En mi familia no se hablaba de dinero. Al hermano de mi padre, un profesor de derecho constitucional que formaba parte del grupo de asesores de Roosevelt, le daba rabia que mi padre, un gran abogado, se hubiera convertido en un rico industrial, y malgastara su gran cabeza para las leyes. Mi hermano mayor, un chico fino de Harvard como mi marido, acorde con las costumbres de la época, iba por ahí con una gabardina raída hablando de T. S. Eliot; el excesivo éxito de mi padre era como una piedra atada a su cuello. Pero lo que un hombre tira, a otro puede parecerle valioso. Cuando mi padre era ya mayor, y unos extraños dirigían sus cosas, su imperio se desintegró.

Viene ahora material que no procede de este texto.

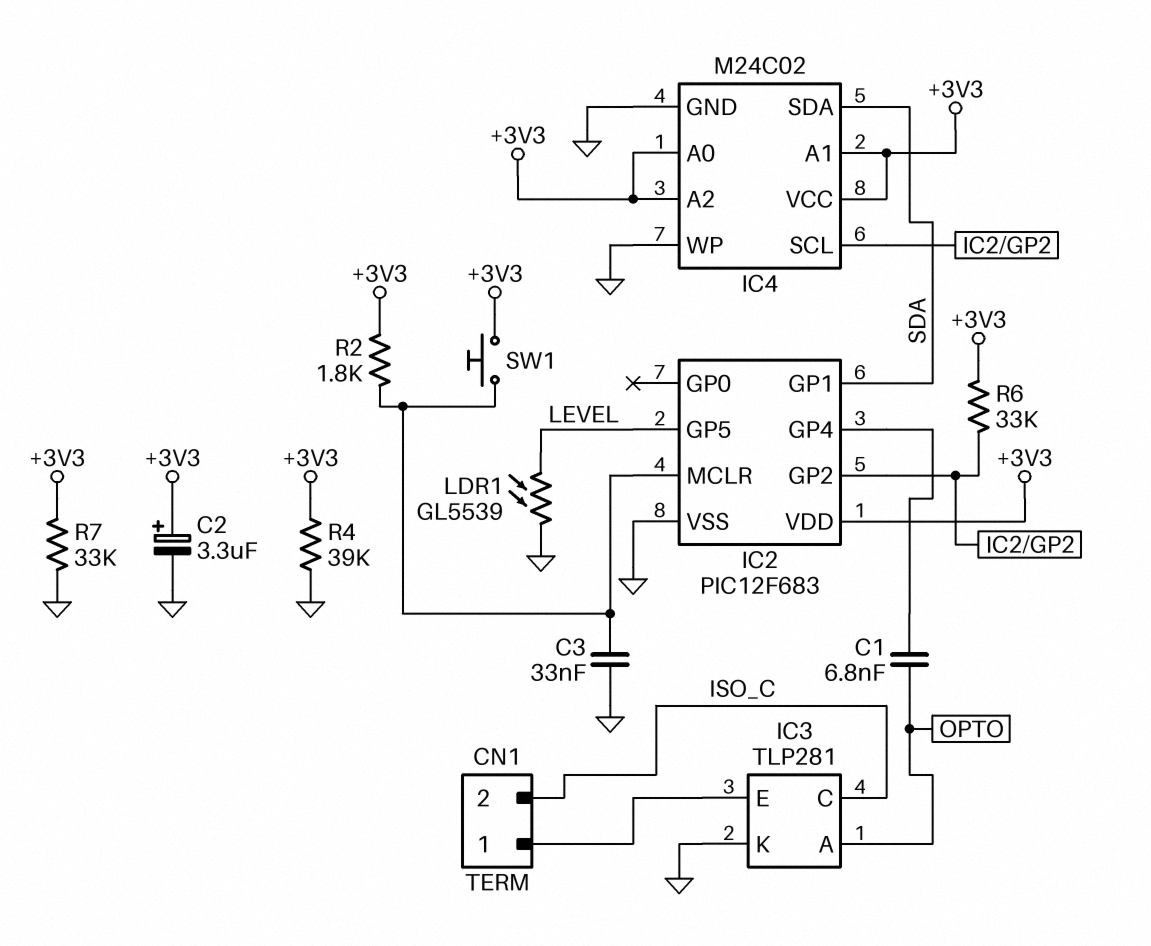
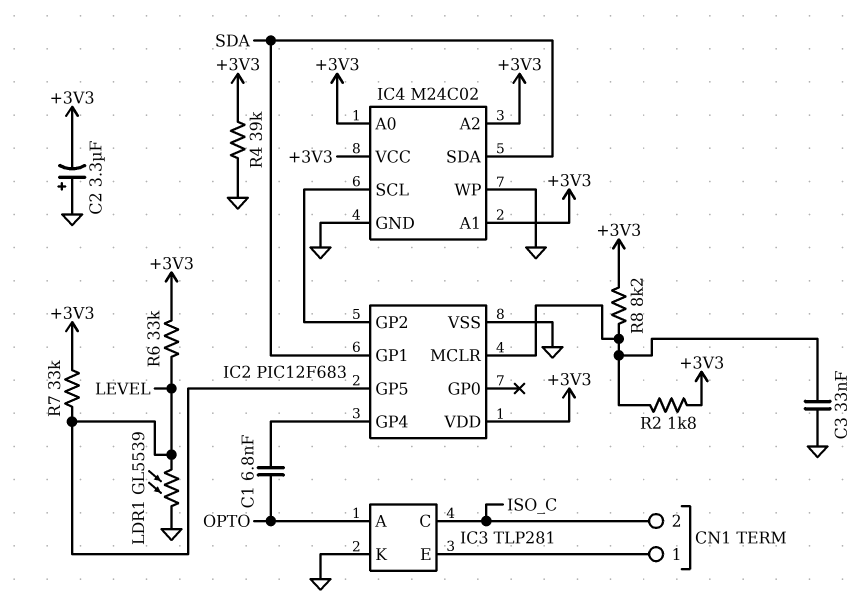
C2: 3.3uF (plus +3V3, minus GND) -> 3.3uF (plus GND, minus +3V3)
R6: 33k (+3V3, IC2/GP2) -> 33k (+3V3, LEVEL)
R7: 33k (+3V3, GND) -> 33k (+3V3, LEVEL)
R8: none -> 8.2k (+3V3, IC2/MCLR)
SW1: button (+3V3, IC2/MCLR) -> none

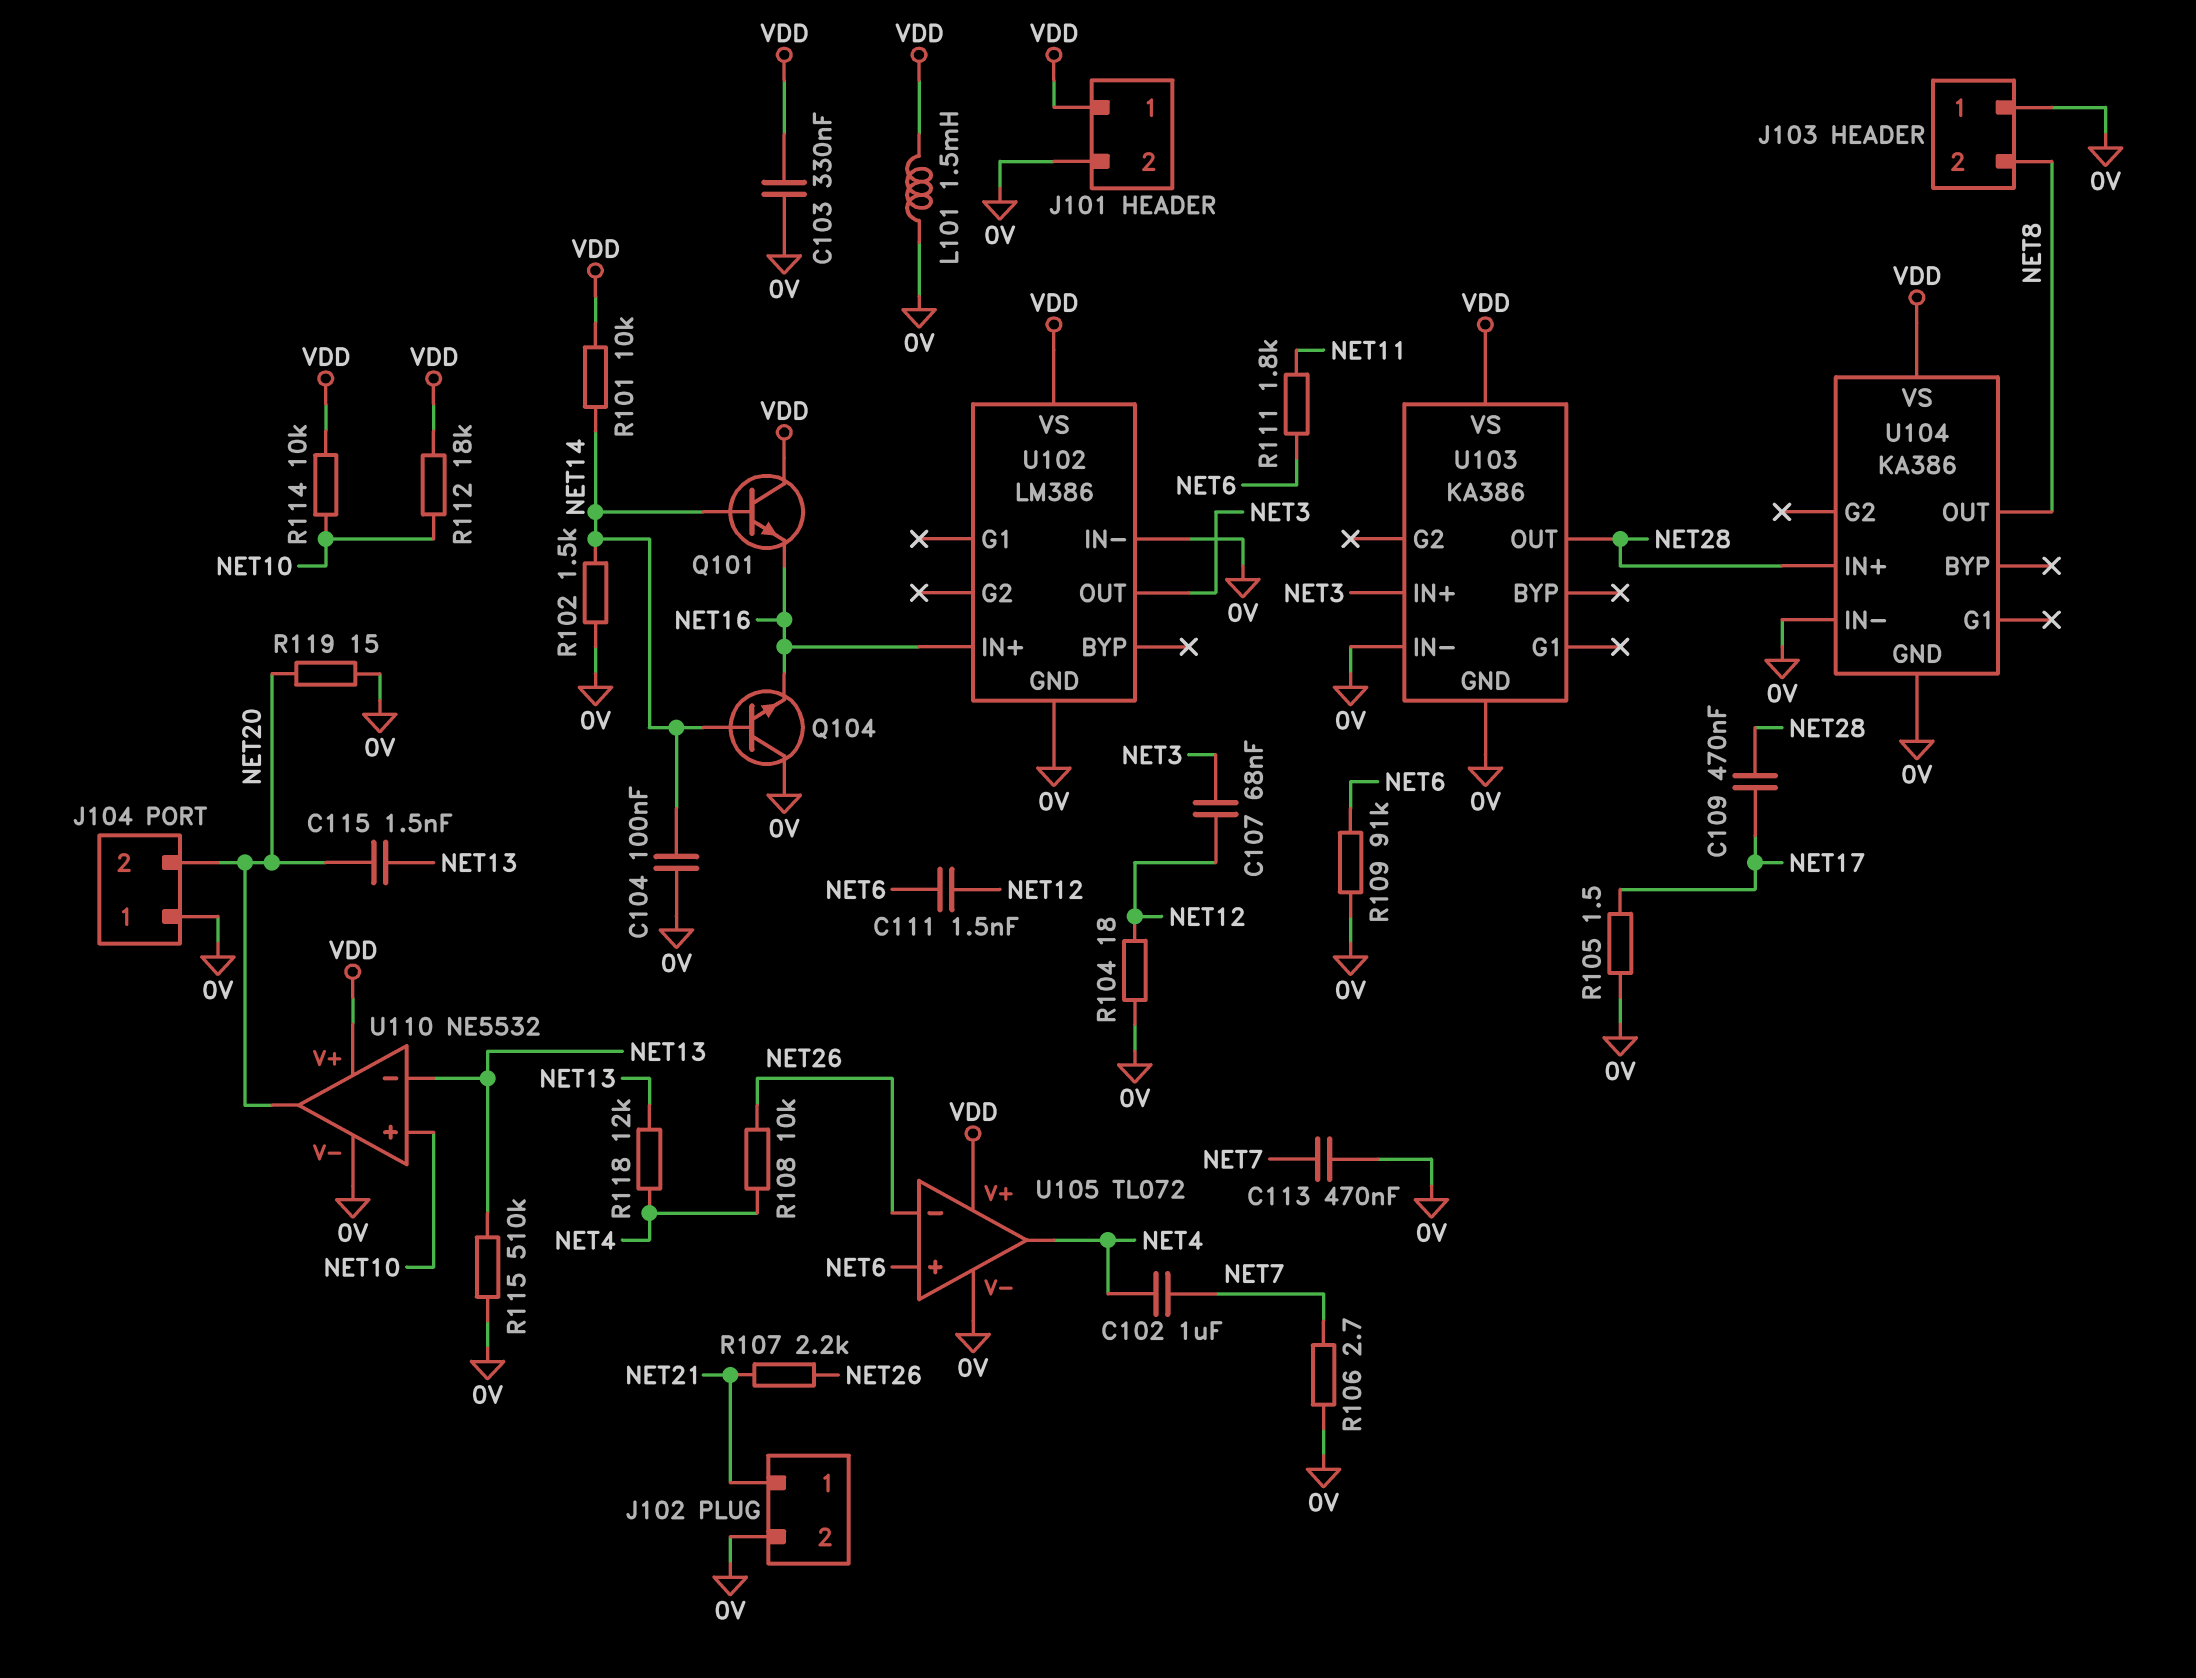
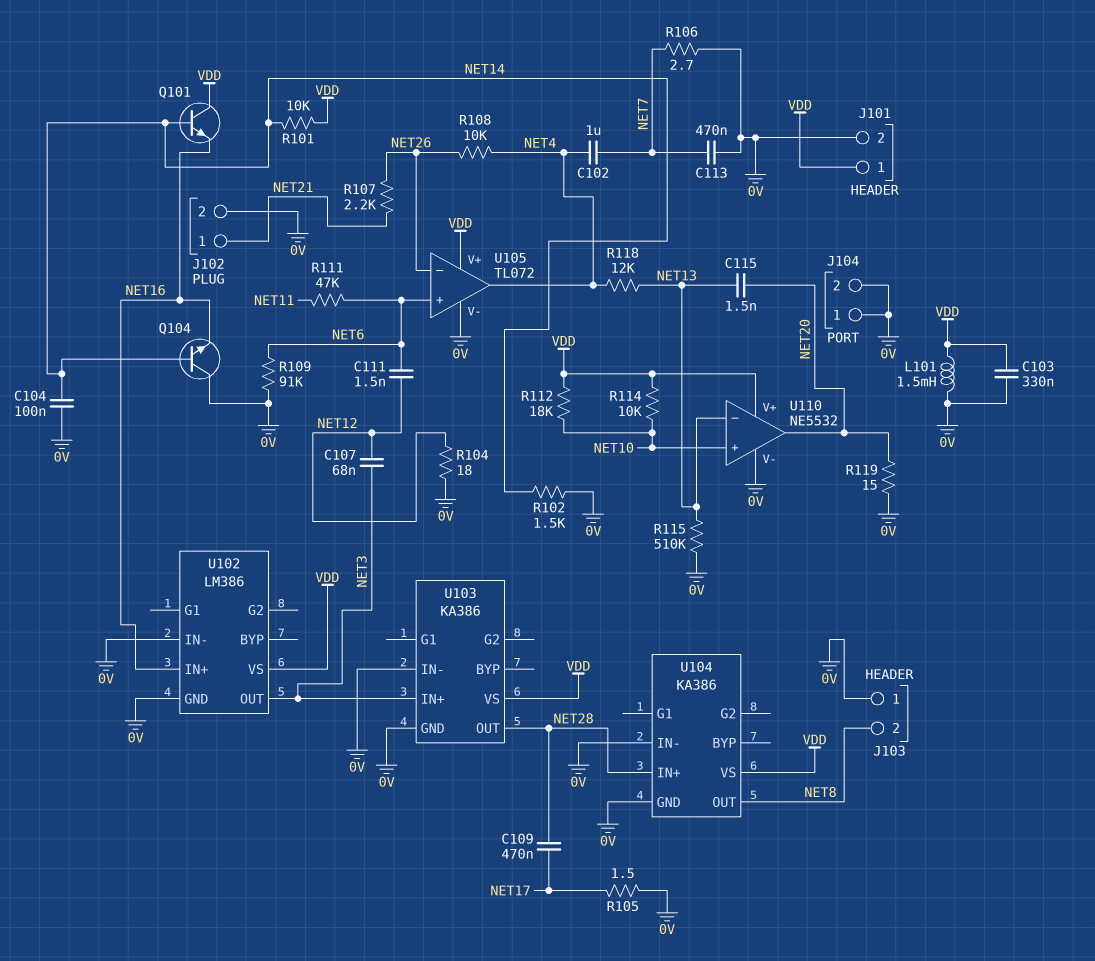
J104 pin 2: NET20 -> 0V
R111: 1.8k (NET6, NET11) -> 47k (NET6, NET11)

Mis abogados querían rematar la pequeña herencia que me había quedado de mi marido; no incluía dinero para exorbitantes minutas de abogados. No quería desprenderme tan rápidamente del legado y tenía miedo de ir yo sola a reuniones con contables, abogados y parientes políticos. Ni mis amigos ni yo teníamos la menor idea del complejo mundo del dinero, así que di a mi padre los papeles para que los leyera, en la esperanza de que no tuviera la mente nublada a causa del Parkinson y le arrastré a la reunión. Tuvo un buen día. Como cualquier buen abogado, pasó a la ofensiva, haciendo preguntas difíciles, e ignoró la afirmación de mi abogado de que, puesto que yo no caía bien a mis suegros, debía estarles agradecida por habernos dejado algo a mí y a mis hijos: 'Si las leyes sobre transmisión de patrimonio dependieran de la opinión de los suegros, no habría herencias'. Sin andarse con rodeos, dijo que básicamente se trataba de un fraude, no del reparto de un patrimonio; que los tribunales no veían con buenos ojos el que se robara a las viudas y a los niños, como si fuera un atraco, y que la Constitución tampoco otorgaba a mis suegros poderes ilimitados para quedárselo todo. Mis abogados dijeron que la ley no tenía nada que ver con la moralidad; mi padre respondió que, según la Constitución, sí. La reunión se acabó; mis abogados estaban furiosos porque yo no firmé nada.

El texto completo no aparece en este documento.